Campos, da XP, segue com recomendação neutra e preço-alvo de R$ 32 para os ativos. Apesar de estar otimista para o setor como um todo, ainda mais em meio à forte queda dos papéis no ano, ele acredita que os múltiplos do Santander estão comparativamente caros. Essa é a mesma recomendação do UBS que, apesar de avaliar que o preço do ativo não está caro em relação aos seus pares, mantém a preferência por Bradesco e Itaúsa (ITSA4) e, em seguida, por Itaú.
Por outro lado, o Itaú BBA possui recomendação outperform (desempenho acima da média) e preço-alvo de R$ 45 para os ativos, destacando o valuation atrativo, enquanto o BBI tem a mesma recomendação, mas com o preço-alvo ainda maior, de R$ 48. Na mesma linha, mas com um preço-alvo mais modesto, de R$ 36, está o Credit Suisse, que aponta desconto excessivo dos ativos.
“Também vemos o resultado do Santander Brasil como um gatilho positivo para as ações dos bancos e reiteramos nossa posição positiva para o setor que, em nossa opinião, continua subvalorizado, mesmo sob premissas conservadoras”, avaliam Marcelo Telles, Otavio Tanganelli e Alonso Garcia, analistas do Credit. Vale destacar que o Itaú é o top pick do setor para os analistas do banco suíço, dada a melhor cobertura de provisões e uma base de clientes mais resiliente em relação aos pares, melhor dinâmica de taxas e forte controle de custos.

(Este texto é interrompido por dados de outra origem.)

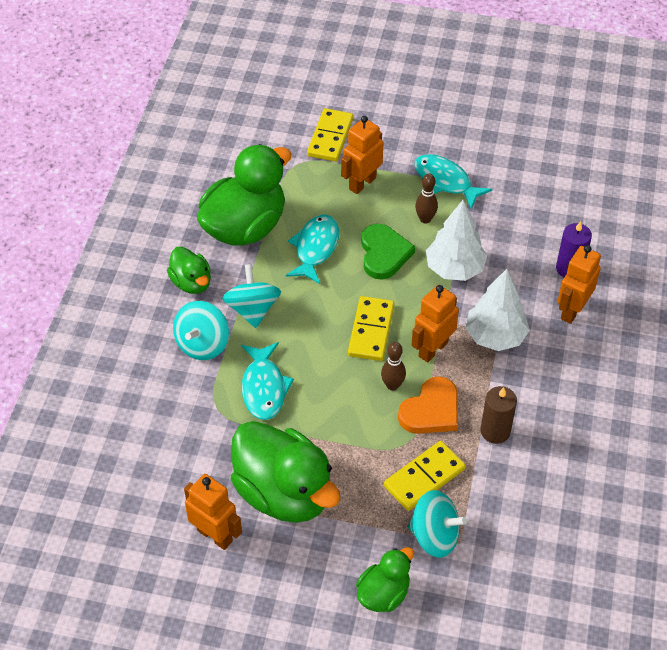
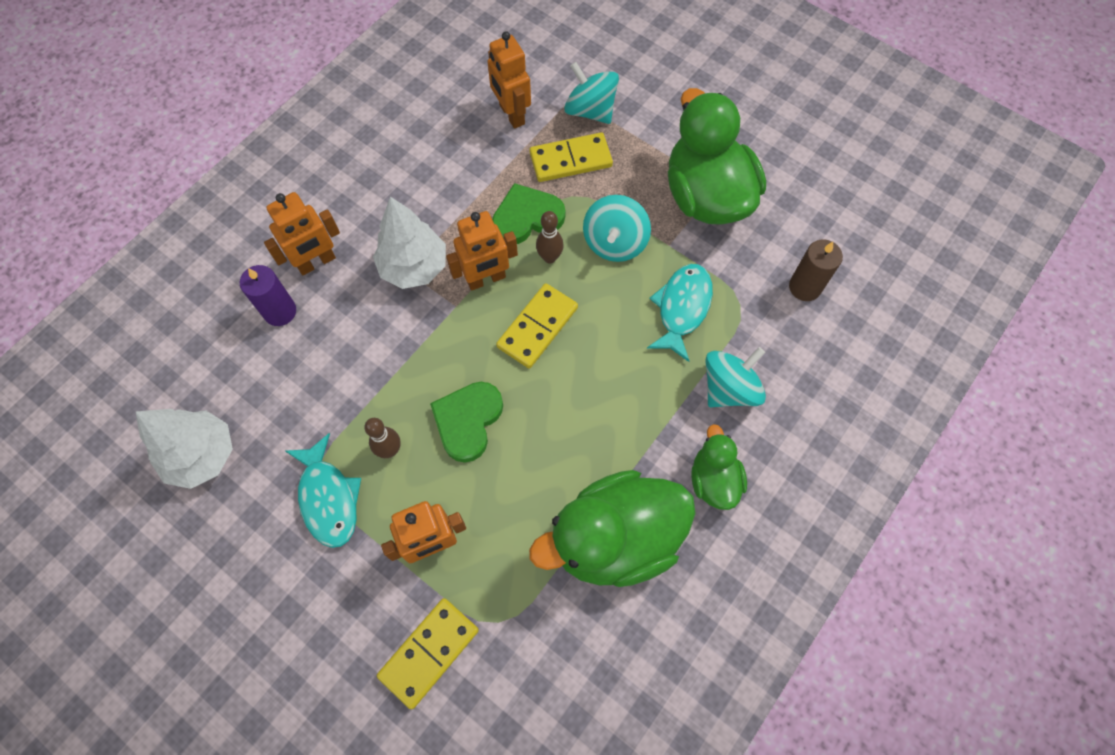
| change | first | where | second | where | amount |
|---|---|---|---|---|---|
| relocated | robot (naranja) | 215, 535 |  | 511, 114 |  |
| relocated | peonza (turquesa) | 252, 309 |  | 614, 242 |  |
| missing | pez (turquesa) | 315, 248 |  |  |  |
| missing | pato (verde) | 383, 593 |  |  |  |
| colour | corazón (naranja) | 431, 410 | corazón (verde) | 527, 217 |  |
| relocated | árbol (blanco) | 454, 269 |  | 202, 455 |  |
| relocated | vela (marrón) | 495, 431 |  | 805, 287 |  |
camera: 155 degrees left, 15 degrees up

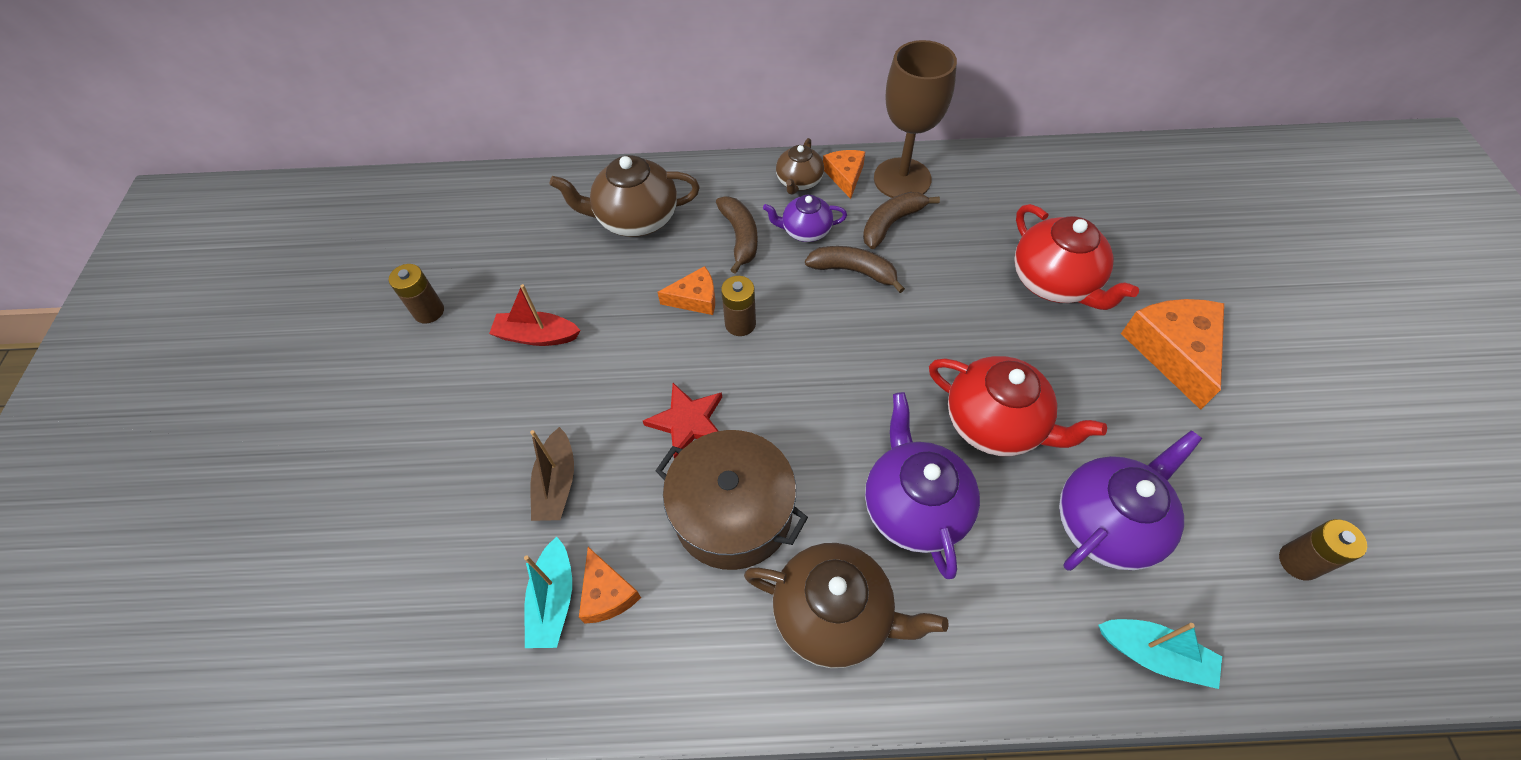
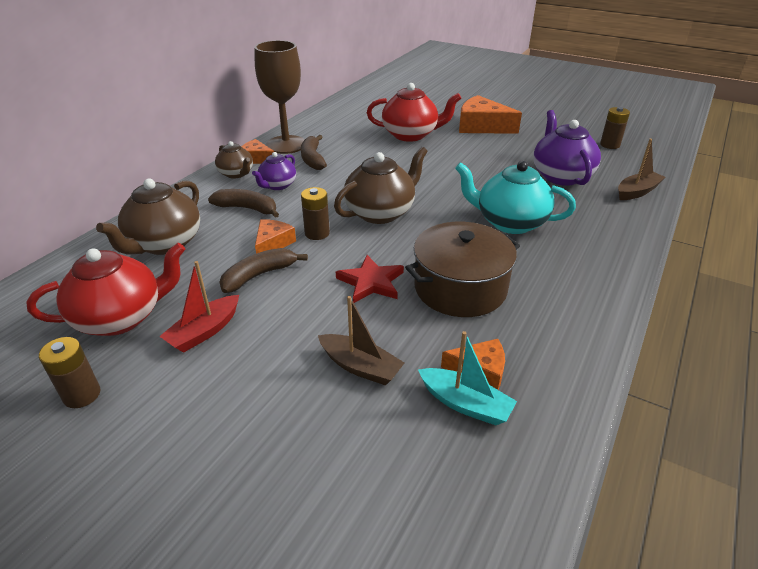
| change | first | where | second | where | amount |
|---|---|---|---|---|---|
| relocated | tetera (marrón) | 834, 615 |  | 380, 212 |  |
| relocated | plátano (marrón) | 854, 271 |  | 259, 275 |  |
| colour | tetera (morado) | 914, 507 | tetera (turquesa) | 510, 222 |  |
| relocated | tetera (rojo) | 995, 424 |  | 121, 317 |  |
| colour | barco (turquesa) | 1154, 654 | barco (marrón) | 637, 192 |  |
camera: 60 degrees left, 20 degrees down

Os ativos dos demais bancos também registram ganhos nessa sessão, de cerca de 2%, na esteira dos dados do Santander Brasil. Contudo, apesar da visão considerada positiva para o setor pela maior parte dos analistas, os principais riscos seguem no radar e movimentando os papéis. São eles: i) a elevação da concorrência; ii) open banking e novo sistema de pagamentos PIX e o iii) possível aumento de impostos a ser discutido no Congresso.
Enquanto isso, as instituições seguem monitorando as tendências de aumento da inadimplência e os demais impactos na economia causados pelo novo coronavírus. O Santander Brasil, com este resultado, conseguiu mostrar resiliência e também diminuir a sua diferença de provisões em relação aos pares – contudo, muitos pontos estão sendo monitorados de perto pelo mercado, com possível impacto nas ações.